Votée par le Sénat des États-Unis vendredi dernier et signée le lendemain par le président Joe Biden, la section 702 du Foreign Intelligence Surveillance Act (FISA) a été prolongée pour deux ans. Le texte autorise les agences de renseignements à collecter des données d'étrangers hors des États-Unis, depuis les infrastructures numériques, dont le cloud fait partie.
C'est la lutte contre le terrorisme et les cyberattaques qui a été invoquée par la Maison Blanche pour justifier le prolongement de la section 702 du FISA. Au nom de la sécurité nationale, le texte permet aux agences de renseignement de collecter des données de citoyens et d'organisations étrangères hors des États-Unis, auprès de fournisseurs de communications électroniques.
La nouvelle ne va pas manquer de faire réagir les défenseurs de la doctrine du cloud souverain et du cloud de confiance en Europe, vent debout contre l'extraterritorialité des lois de certains pays, dont les États-Unis. D'autant qu'à l'échelle européenne, le schéma de certification uniformisé des services cloud en Europe (EUCS) en discussion à Bruxelles fait actuellement l'objet de critiques.
Levée de boucliers sur l'EUCS
En France, plusieurs entreprises et organisations comme OVHCloud, Orange, Capgemini, ou encore l'Association des grandes entreprises et administrations publiques françaises (Cigref) se sont inquiétées dans une lettre ouverte du retrait du critère de sécurité juridique dans la dernière version du texte.

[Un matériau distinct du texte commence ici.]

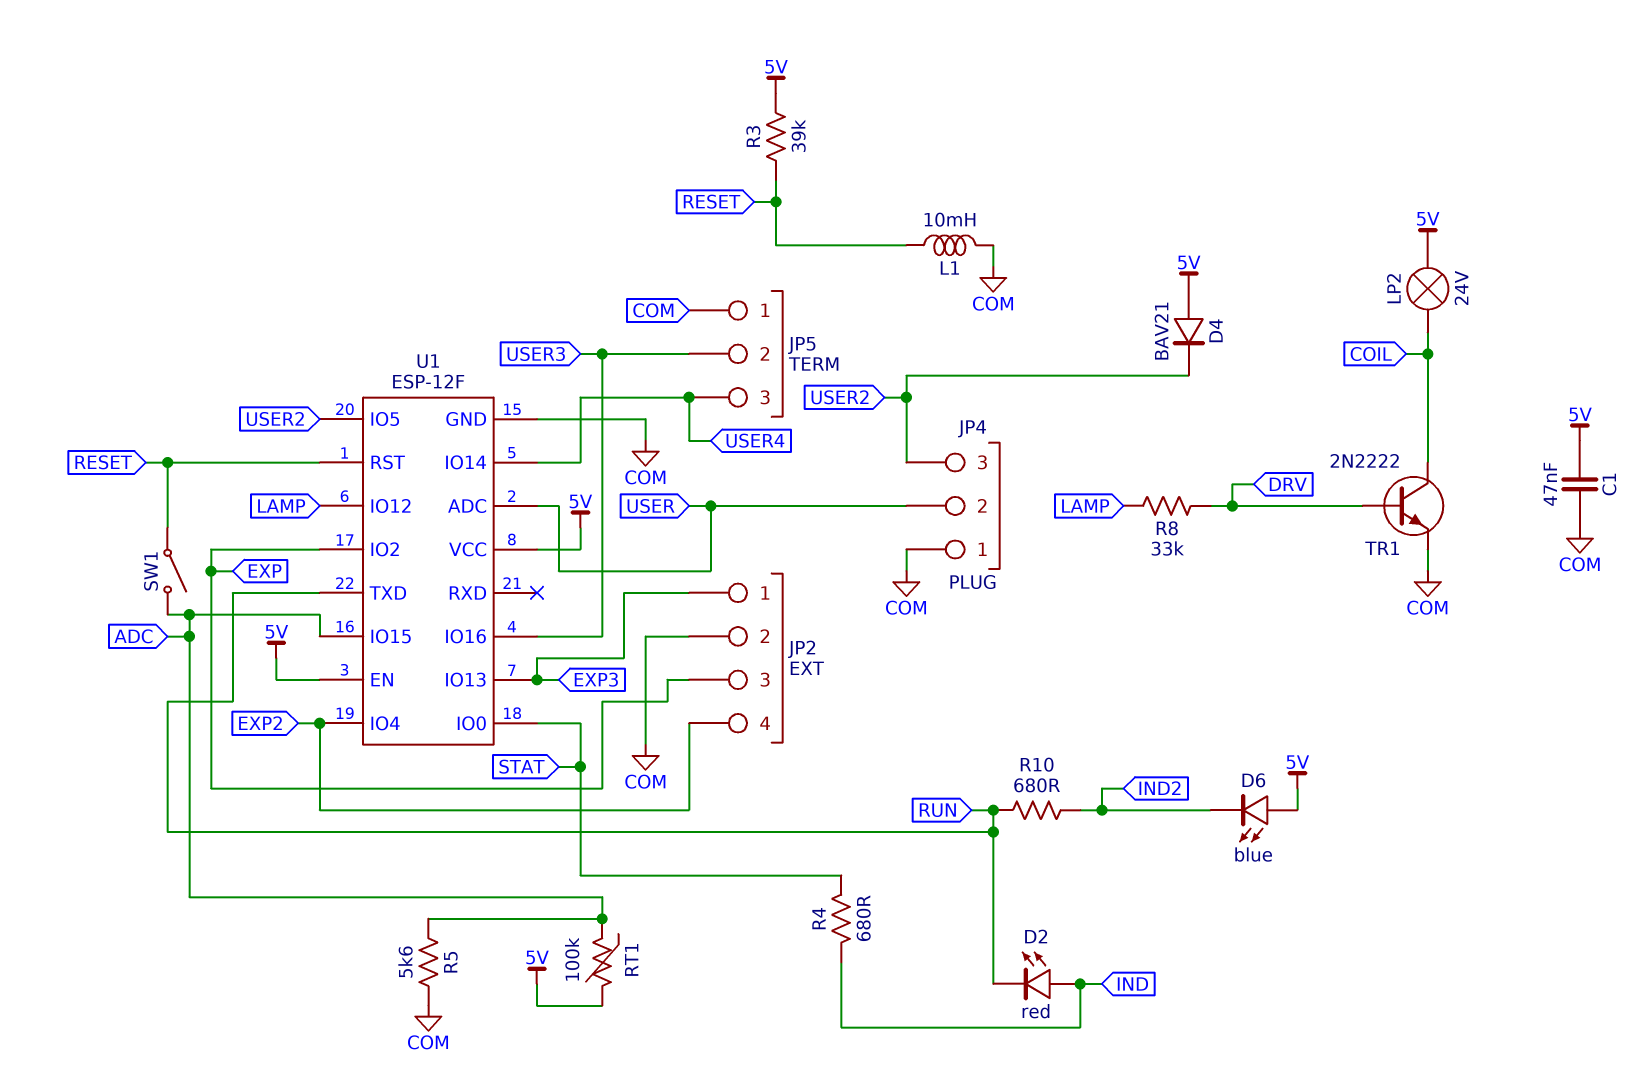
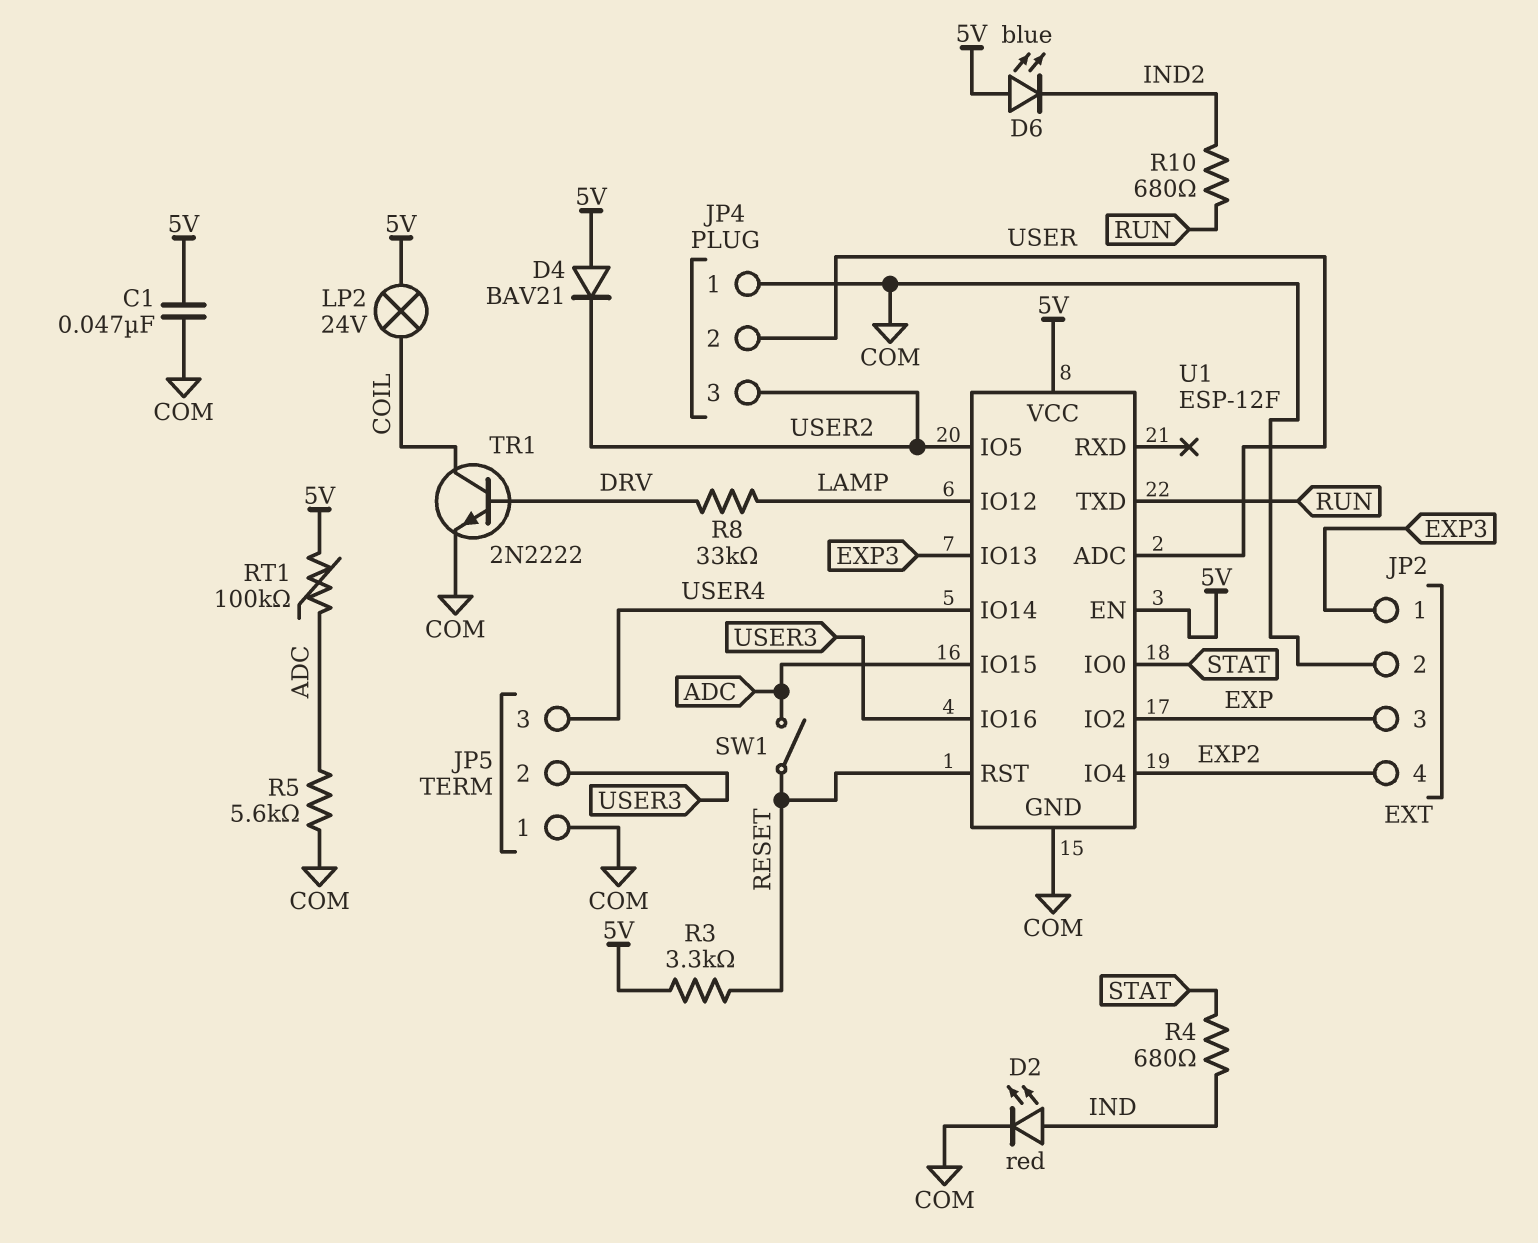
D2: LED red (A IND, K RUN) -> LED red (A IND, K COM)
L1: 10mH (COM, RESET) -> none
R3: 39k (5V, RESET) -> 3.3k (5V, RESET)

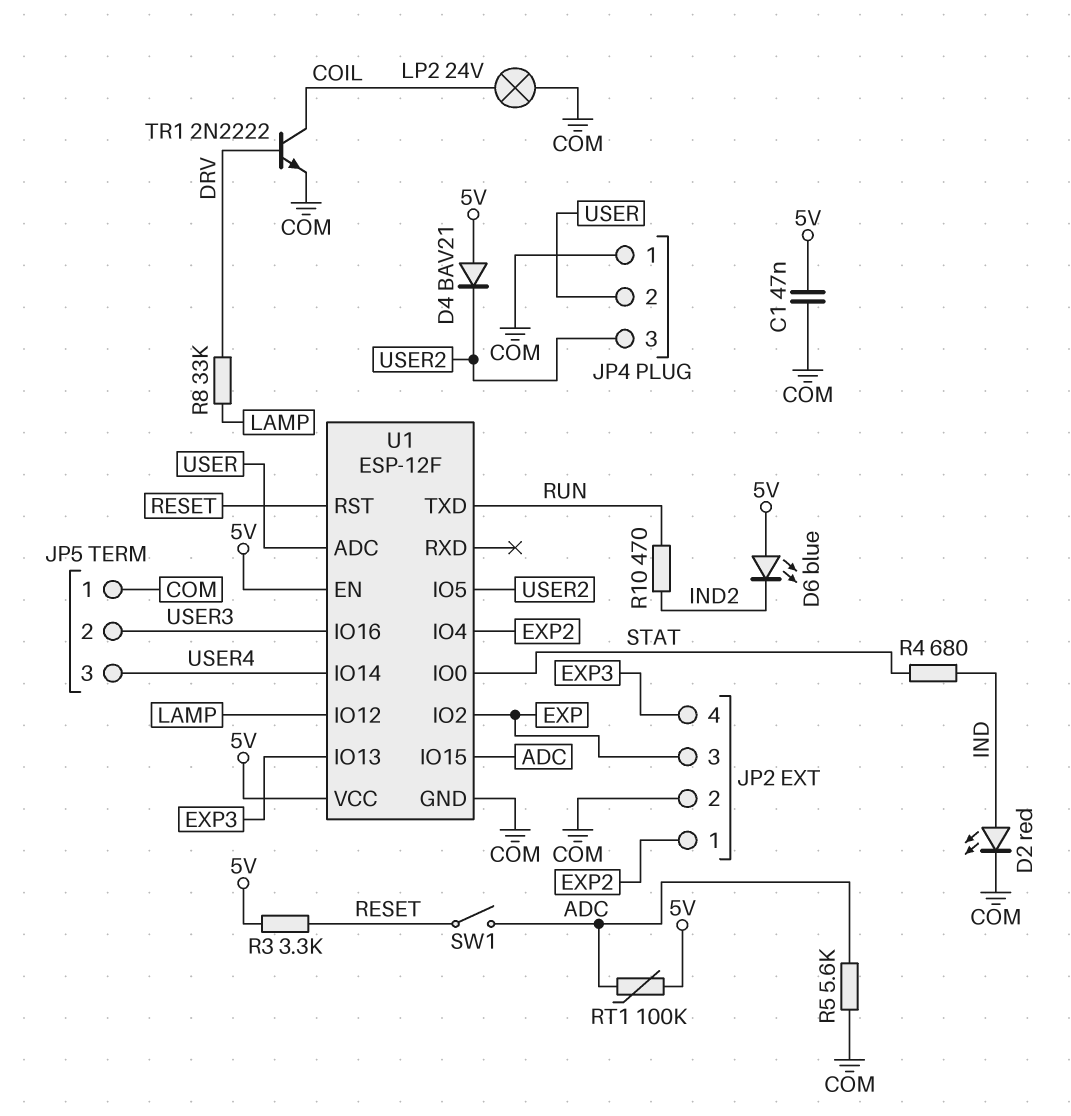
JP2 pin 1: EXP3 -> EXP2
JP2 pin 4: EXP2 -> EXP3
LP2: lamp 24V (5V, COIL) -> lamp 24V (COIL, COM)
R10: 680 (IND2, RUN) -> 470 (IND2, RUN)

Pour rappel, ce critère doit protéger des lois extraterritoriales comme le FISA, le Cloud Act ou encore la loi chinoise sur le renseignement national. Comment ? En exigeant des fournisseurs étrangers qu'ils créent une co-entreprise et coopèrent avec une entreprise européenne pour le traitement et l'hébergement des données localement, afin d'obtenir le niveau le plus élevé de sécurité dans le cadre de l'EUCS.
D'autant que cette nouvelle version pourrait compromettre le business model des fournisseurs de cloud souverain en Europe. En France, la version 3.2 de la qualification SecNumCloud, qui n'interdit pas le recours aux solutions américaines, inclut des critères visant à protéger les fournisseurs de cloud contre les lois extraterritoriales. L'ANSSI envisage de conserver cette qualification si l'EUCS venait à ne pas garantir l'immunité aux lois extraterritoriales.
L'ENISA, qui coordonne le travail sur le schéma européen de certification de cybersécurité du cloud (EUCS), devait se réunir initialement le 15 avril pour discuter une nouvelle fois du projet. Il faudra finalement attendre la mi-mai. L'issue de ces discussions demeure incertaine, d'autant que certains pays sont, pour des raisons économiques, moins enclins à froisser les fournisseurs de cloud américains.